Rob Price
Gutbrain Records
rob + gutbrain.com = email


2022 July 18 • Monday

It's time again for the great Jerry Goldsmith, a great score for a great movie. Seconds, is the 735th Soundtrack of the Week.

This new expanded edition from Quartet Records was released on both CD and transparent vinyl!

The main title begins with ominous organ drones and some sparse statements by strings. Then massive organ chords come blasting in, followed by some gothic-sounding and occasionally dissonant playing in the upper register while lower tones ominously throb beneath. The strings then come swooping back in for horrific eeriness nad eentually the instruments combine with pounding percussion for a heavy and intense melodic line.

The next track, "34 Lafayette Street", begins as a continuation but then shifts into a strings-only variation on the melody in a higher register with an airier though still disturbing sound. Other strings come in at the end for thicker, more shadowy textures, and the organ returns for the concluding notes.

Plaintive solo harp kicks off the aptly named "Quiet Isolation", soon to be joined by strings reprising the main title melody. Just when you think it can't get more melancholy, an extremely lonely solo piano part takes over.

For "Nightmare" Goldsmith came up with an incredible miniature sweet of mood, melody and weirdness that perfectly fits the hallucinatory camerawork of James Wong Howe. There are vibrato an echo effects, lots of space, strings, organ and percussion coming in and out and combining in different ways.

"Transformation" is mostly solo organ drones but near the end the strings come in with a variation on the main theme.

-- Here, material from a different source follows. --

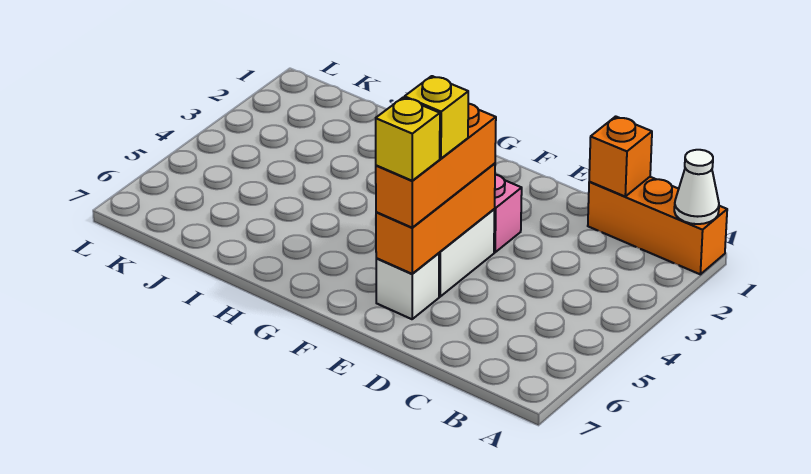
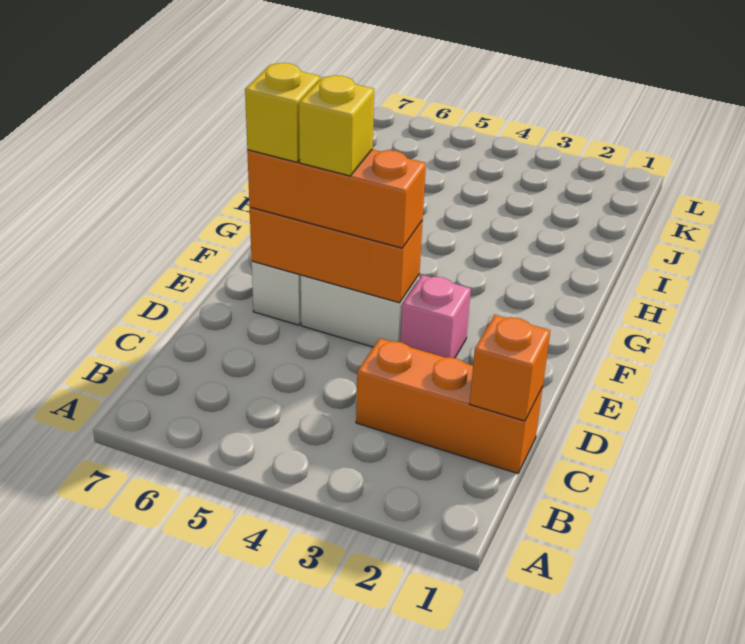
orange brick A1:C1 level 1 -> orange brick C1:C3 level 1
white cone A1 level 2 -> none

Strings both bowed and plucked create an urgent rhythmic pulse for the first part of "Rehabilitation and Strange Arrival". The second part is a variation on the main theme, mostly for strings but with important support from the organ as well.

For "Restless Hours" we get another extrapolation on the main theme but this time as a kind of dance in 3/4 or 6/8, at first just for strings but then with piano, alternating with more swaying yet grounded lyrical sections. The organ returns near the end, mostly to play haunting single-note lines.

At just under a minute "Peaceful Aftermath" is the shortest track but perhaps the most poignant, a tiny adagio for strings that's almost painfully heartfelt.

Another spin on the main title theme starts off "Reflections", but then the bittersweet longing of "Painful Aftermath" is picked up and beautifully presented by harp, vibes and piano, later to be enhanced by some very delicate string work.

Some of the melodic ideas from the last track find their way into "Begin Again" but the ominous low throbbing organ is back, as is the air of menace and lurking terror.

The "End Title" starts off gently with just solo piano playing the poignant secondary theme before getting blanketed by organ and strings.

Then there's some source music: jazz combo performances of "Love Is Just Around the Corner" and "That Old Black Magic", both somewhat macabrely fitting titles if you know the story, then a third jazz piece, much sprightlier and with flute, that is apparently an untitled Goldsmith original.

Then there are two Jimmie Haskell tracks, "Keep Rockin'" and "Cleanup" for the out of control cocktail party scene.

It's a fantastic score, short but one of Goldsmith's best.